My college friend was fatally wounded in a Tesla. From time to time I go on Tesla's forum and was always surprised to see discussions there heavily leaned toward "Pilot Error" on any Tesla self-driving related accident. Like in what zones or some specific type of roads you should not enable FSD, if driver failed to remember then it's pilot error. I'm always confused about the *F* in FSD.


> If driving behavior is good for 7 days, beta access will be granted.

People pay for software that's supposed to drive the car. Why does it matter how the passanger drives? Well, because the software is a student driver. It fucks up in weird ways. It needs close supervision by an expert driver.


Its to prevent attention seekers from enabling FSD and then going into the backseat... again.


Isn't that the promise of self-driving? To be passenger?

Tesla could have called it "supervised self-driving", and that would be fine with me. But "full self-driving" sounded like more value when they wanted to sell the feature. So they went with that.
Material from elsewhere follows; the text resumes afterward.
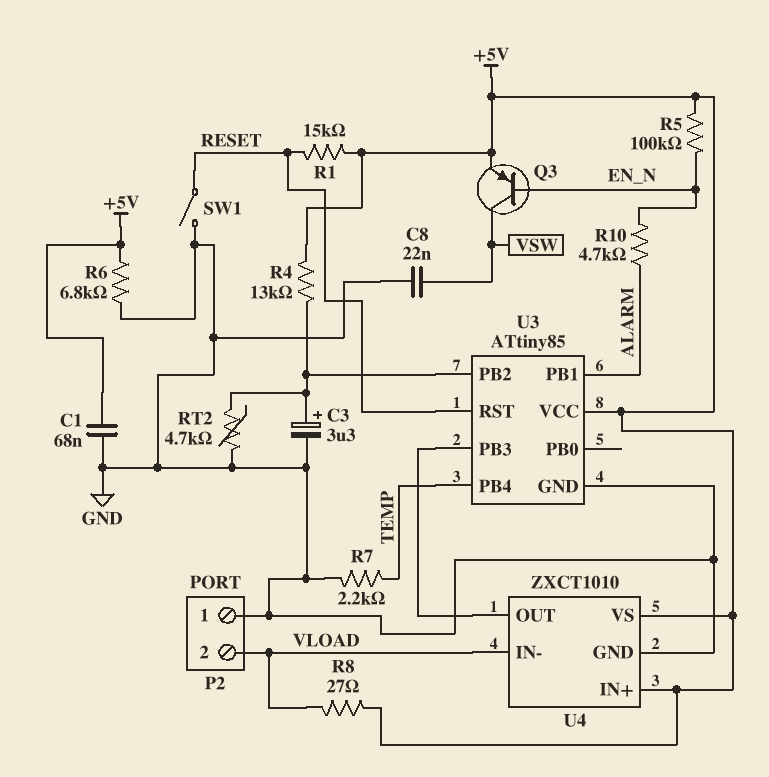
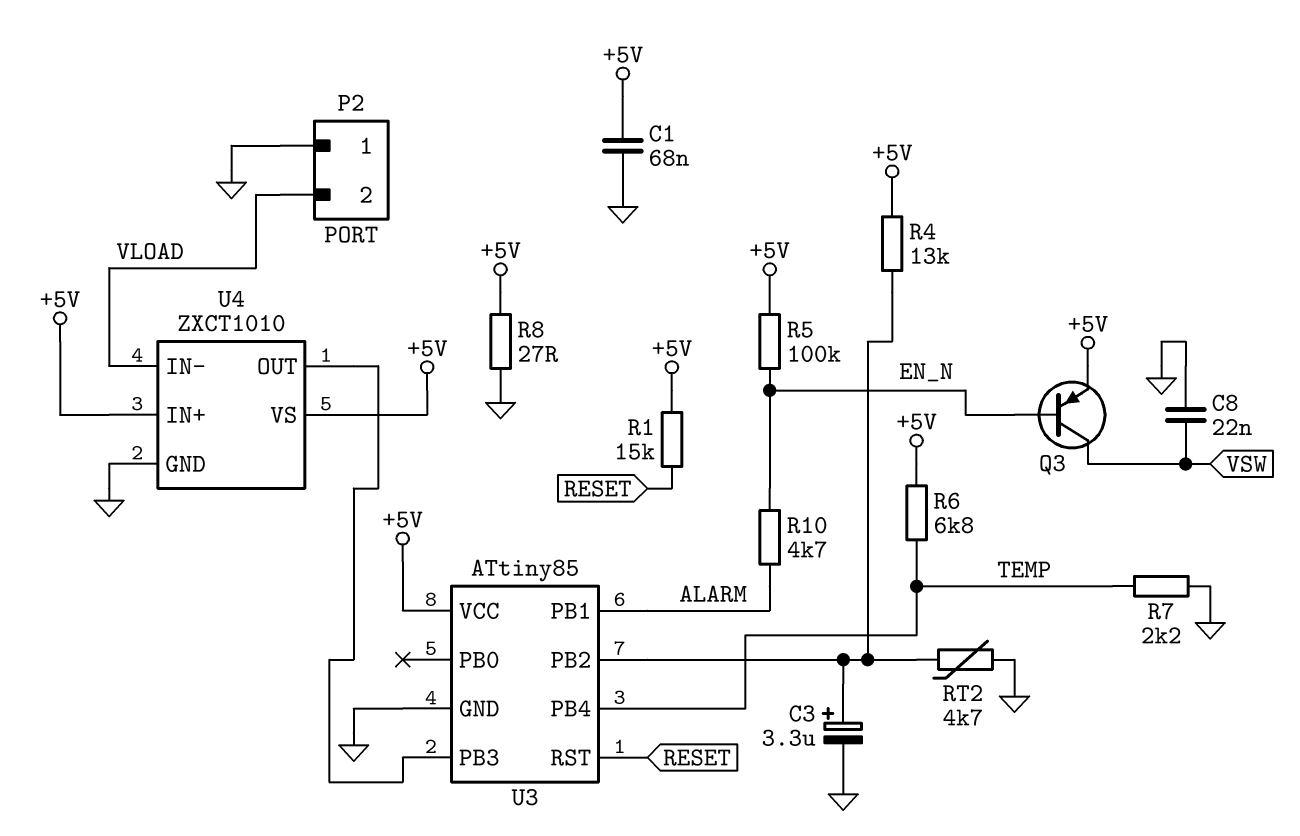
R6: 6.8k (+5V, GND) -> 6.8k (+5V, TEMP)
R8: 27 (+5V, VLOAD) -> 27 (+5V, GND)
SW1: switch (GND, RESET) -> none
right? i cant quite make out the value prop of paying $10k to babysit a twitchy computer



AI has become the new snake oil.


Does anyone actually believe that this sudden federal interest in autopilot is anything but lobbyist pressure from unionized legacy automakers?


Just seems like the normal wildly delayed reaction partially prompted by sufficient social outrage (also normal).


there is no data whatsoever to suggest that autopilot is a net safety hazard. And The White House excluded tesla from their “American Made Electric Car” day. When asked why, Transportation Secretary Buttigieg said “this is not a luxury event.”

It’s just goes to show you how utterly false all alleged progressive politicians are. Tesla is singlehandedly solving climate change with sustainable energy but because it’s workers vote not to unionize, they must be stopped.


Killers killing each other on the street are possibly not a "net loss", but that doesn't mean that specific thing doesn't cause harm,

or cause trends causing greater harm.